I think I’ll try both techniques; the box idea sounds good, but it may take a pretty large box to get good results (and I might even be better off using my entire office), and it might be difficult to really assess the accuracy of the system. I already have a visible laser diode, so implementing the second idea would only require mounting the laser diode on top of the LIDAR and using two of the 6 slip ring channels to control it. I have plenty of digital I/O lines available on the Arduino Uno, so that wouldn’t be a problem.

RobotGeek Laser, Item# ASM-RG-LASER available from Trossen Robotics (TrossenRobotics.com)

Stay tuned!

Frank

LIDAR-Lite Rotates!

1 Reply

Posted 5/29/15

In previous posts I described a couple of LIDAR alternatives to my original ultrasonic ping sensor system for Wall-E’s navigation capabilities, and the challenges I faced in implementing them. The LIDAR-Lite module is easily interfaced to an Arduino controller via the I2C interface and there is plenty of example code for doing this. However, in order to use it as the primary navigation sensor, it needs to spin at a controlled 1-5 RPS (60-300 RPM) and there has to be a way to determine the rotational angle associated with each distance measurement. In a previous post (http://gfpbridge.com/2015/05/dc-motor-speed-control-using-optical-tachometer/) I described my experiments with one of Wall-E’s wheel motors to implement speed control using an IR LED/photodiode/toothed-wheel tachometer.

After successfully implementing speed control on Wall-E using the right wheel motor, I next turned my attention to implementing a drive train to connect the wheel motor to the LIDAR Lite unit. I couldn’t just connect the LIDAR module to the motor shaft, as the LIDAR wiring would simply wrap itself to death as soon as the motor started turning.
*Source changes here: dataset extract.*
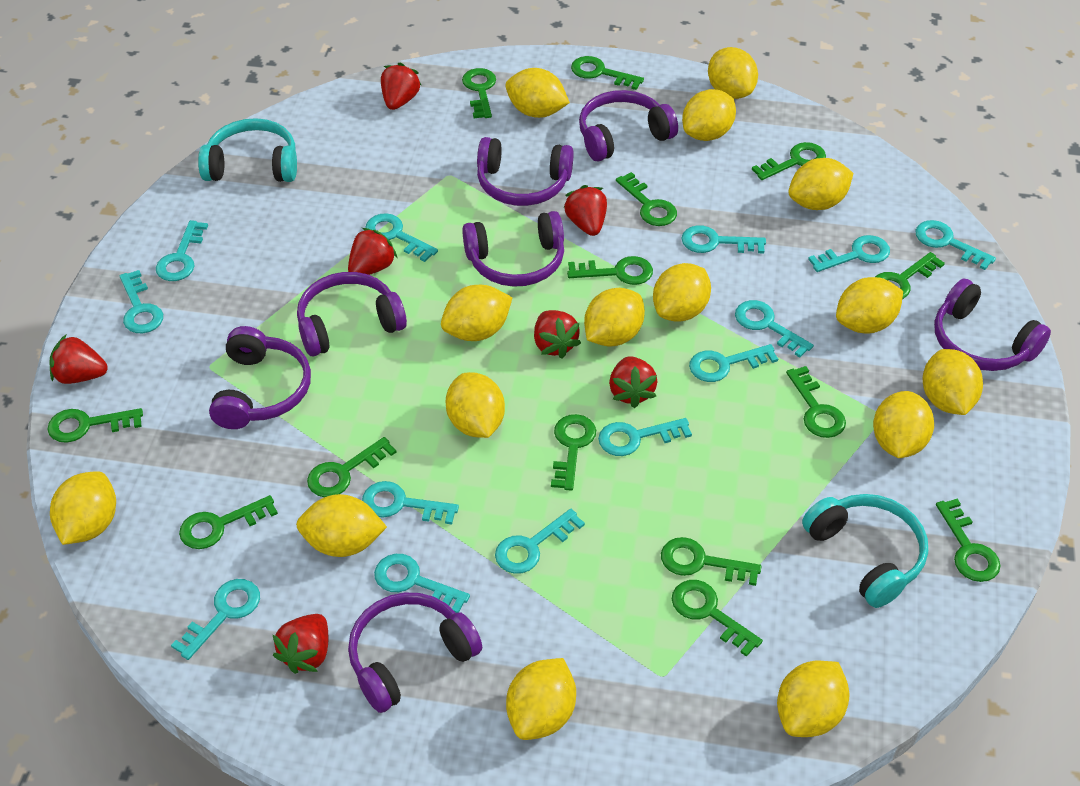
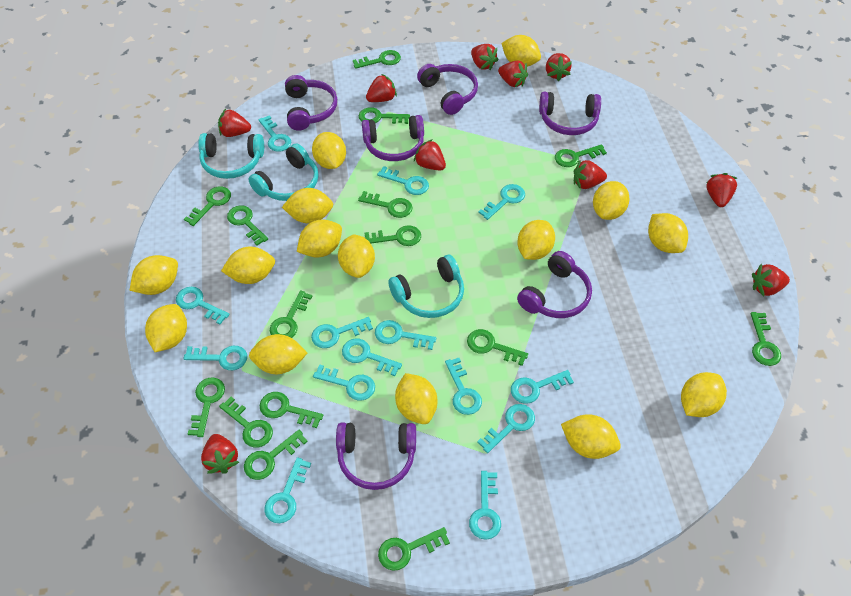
green key: 14 -> 15
purple headphones: 7 -> 6
red strawberry: 7 -> 10
turquoise headphones: 2 -> 3
turquoise key: 13 -> 14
I had previously acquired the slip ring module (described in http://gfpbridge.com/2015/04/robot-of-the-future-lidar-and-4wd/) shown below

Adafruit Slip Ring with 6 contacts

So I needed a way to connect the rotating part of the slip ring to the LIDAR module, and the non-rotating part to the robot chassis and (via a drive belt) to the motor shaft.
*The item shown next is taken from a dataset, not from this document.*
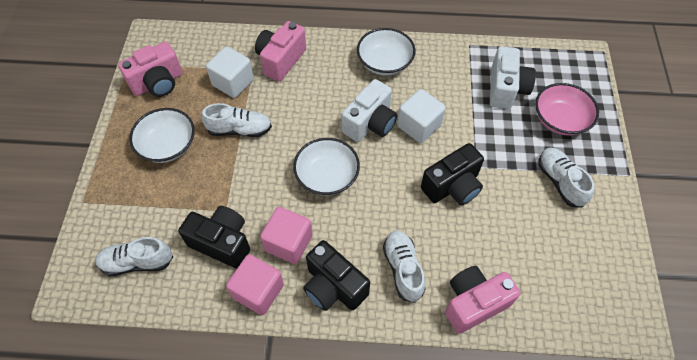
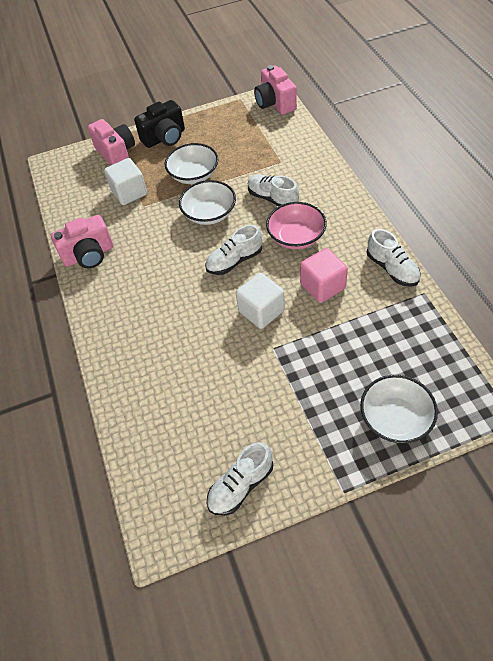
black camera: 3 -> 1
pink cube: 2 -> 1
white camera: 2 -> 0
In TinkerCad, I designed a grooved pulley with a rectangular cross-section axial hole to fit over the motor shaft, an adapter from the rectangular LIDAR mounting plate to the cylindrical slip ring rotating side, and a chassis mounting bracket that would allow the non-rotating side of the slip ring to be adjusted toward and away from the motor shaft pulley to properly tension the drive belt. The drive belt is a standard rubber O-ring from McMaster Carr.

Now that I have motor speed control working and the LIDAR spinning, I need to connect the LIDAR electrically to the Arduino Uno controller and see if I can actually collect angle-specific LIDAR distance data (distance from the LIDAR, angle from the wheel speed tachometer control software). Stay Tuned!

Frank

Spinning LIDAR drive assembly and LIDAR unit. Note O-ring drive belt.